4.2 Numerical differentiation

Numerical differentiation is a series of algorithms to numerically estimate the derivative of a function. They tend to be computationally less demanding than numerical integration methods, but they are more sensitive to cancellation error.

The easiest method for approximating the derivative of a function is to use finite difference approximation. The finite difference approximation of the derivative of a continuous function \(f(x)\) at \(x\), \(f'(x)\), is calculated as \[ f'(x) \approx \frac{f(x + h) - f(x)}{h}, \] for a small \(h\). This formula is affected by both truncation error (as it derives from a truncated Taylor series expansion of \(f(x)\)) and cancellation error (as a machine works with finite-precision arithmetic). It is necessary to choose a value \(h\) that gives a good balance between the two errors: it can be showed that a good choice in most cases is \(h = \sqrt{\epsilon}\), with \(\epsilon\) being the machine precision.

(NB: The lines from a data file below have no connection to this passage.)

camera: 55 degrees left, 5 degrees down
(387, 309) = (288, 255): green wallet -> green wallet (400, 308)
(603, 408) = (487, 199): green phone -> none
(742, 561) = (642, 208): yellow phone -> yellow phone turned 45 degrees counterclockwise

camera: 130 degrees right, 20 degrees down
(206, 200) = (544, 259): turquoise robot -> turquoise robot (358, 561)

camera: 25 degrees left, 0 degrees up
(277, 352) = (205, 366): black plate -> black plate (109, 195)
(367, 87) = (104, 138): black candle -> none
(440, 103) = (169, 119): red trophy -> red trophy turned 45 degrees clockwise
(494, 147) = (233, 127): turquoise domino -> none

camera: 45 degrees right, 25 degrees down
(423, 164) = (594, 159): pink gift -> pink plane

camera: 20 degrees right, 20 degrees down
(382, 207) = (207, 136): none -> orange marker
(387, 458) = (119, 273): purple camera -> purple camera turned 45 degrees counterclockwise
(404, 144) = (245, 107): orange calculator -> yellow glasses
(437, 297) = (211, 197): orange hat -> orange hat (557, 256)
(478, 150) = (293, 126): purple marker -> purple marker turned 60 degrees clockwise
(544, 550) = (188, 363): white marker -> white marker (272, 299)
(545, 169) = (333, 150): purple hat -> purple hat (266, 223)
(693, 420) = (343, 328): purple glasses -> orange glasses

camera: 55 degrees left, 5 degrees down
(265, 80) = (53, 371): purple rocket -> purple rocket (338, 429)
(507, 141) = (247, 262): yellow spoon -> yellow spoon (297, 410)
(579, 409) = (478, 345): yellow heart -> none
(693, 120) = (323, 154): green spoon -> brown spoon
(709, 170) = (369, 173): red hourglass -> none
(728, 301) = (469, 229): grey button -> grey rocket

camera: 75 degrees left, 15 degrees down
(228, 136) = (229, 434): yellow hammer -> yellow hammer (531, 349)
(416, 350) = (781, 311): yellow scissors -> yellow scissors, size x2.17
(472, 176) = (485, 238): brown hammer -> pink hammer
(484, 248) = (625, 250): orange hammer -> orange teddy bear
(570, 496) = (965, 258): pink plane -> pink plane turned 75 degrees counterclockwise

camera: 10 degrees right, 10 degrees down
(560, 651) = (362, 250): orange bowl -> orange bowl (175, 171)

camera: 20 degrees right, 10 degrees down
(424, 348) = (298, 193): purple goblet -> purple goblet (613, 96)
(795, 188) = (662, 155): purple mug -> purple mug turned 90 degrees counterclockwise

This formula for finite different approximation is also known as forward differencing; other options are central differencing (\([f(x + h) - f(x - h)] / 2h\), more accurate but more computationally expensive), backward differencing (\([f(x) - f(x - h)] / h\)), the complex method (extremely powerful but with limited applicability), and the Richardson’s extrapolation method, which is more accurate but slower than finite differencing.